The short answer: YES. Iowa Code § 422.26 allows the Iowa Department of Revenue to obtain a lien over a taxpayer for any tax and penalties imposed for failure to properly pay taxes and to proceed to collect all such taxes and penalties as soon as practicable. This statute also specifically states that “[N]o property of the taxpayer is exempt from payment of the tax.”
While there are other statutes which seem to exempt certain property from creditors (such as wages, a house, an engagement ring, family bibles, portraits, alimony, etc.), the Supreme Court of Iowa in Iowa Department of Revenue and Finance v.
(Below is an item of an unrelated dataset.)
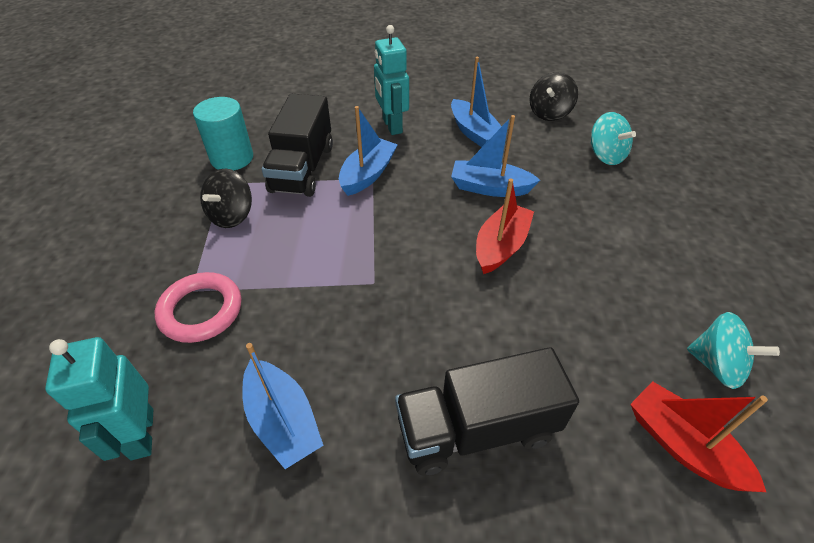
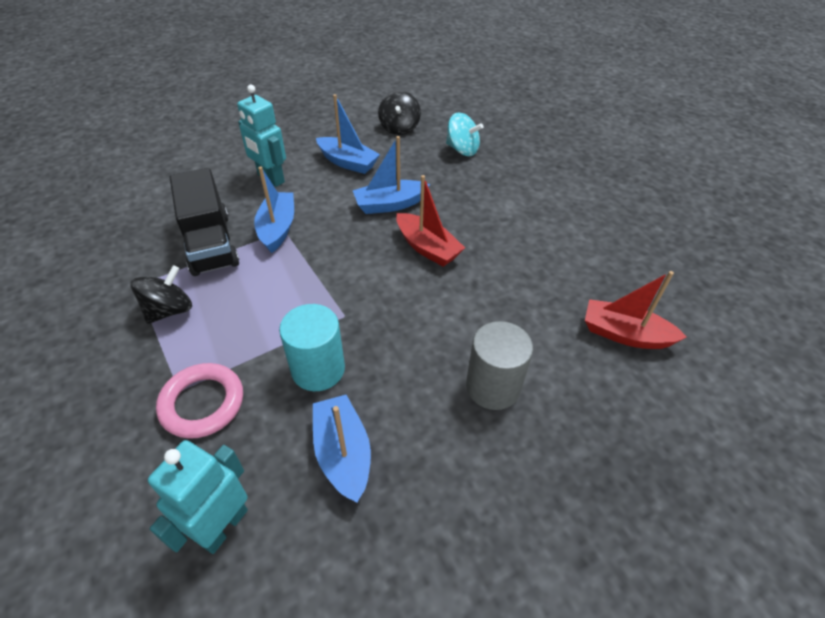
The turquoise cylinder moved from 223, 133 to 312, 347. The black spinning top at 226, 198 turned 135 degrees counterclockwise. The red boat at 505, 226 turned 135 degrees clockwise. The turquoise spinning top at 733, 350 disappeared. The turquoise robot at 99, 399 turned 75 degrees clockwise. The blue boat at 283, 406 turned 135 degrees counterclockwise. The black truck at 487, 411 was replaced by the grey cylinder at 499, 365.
Peterson, held that these exemptions do not apply to tax claims against a taxpayer. As part of its rationale it stated that “[t]he Iowa legislature has the power to establish an exemption and the power to take the exemption away.”
So where does this leave taxpayers? In an extremely tough position. The Iowa Department of Revenue could effectively run a taxpayer into bankruptcy by taking all of their assets, the clothes off their back, their personal property, and 100% of their wages and ultimately, the tax liabilities may not even be dischargeable in bankruptcy.
In the end, this statute makes it very important for taxpayers to stay current on their tax liabilities and enter into payment plans right away with the Department so that they do not seek to enforce other collection measures such as garnishment.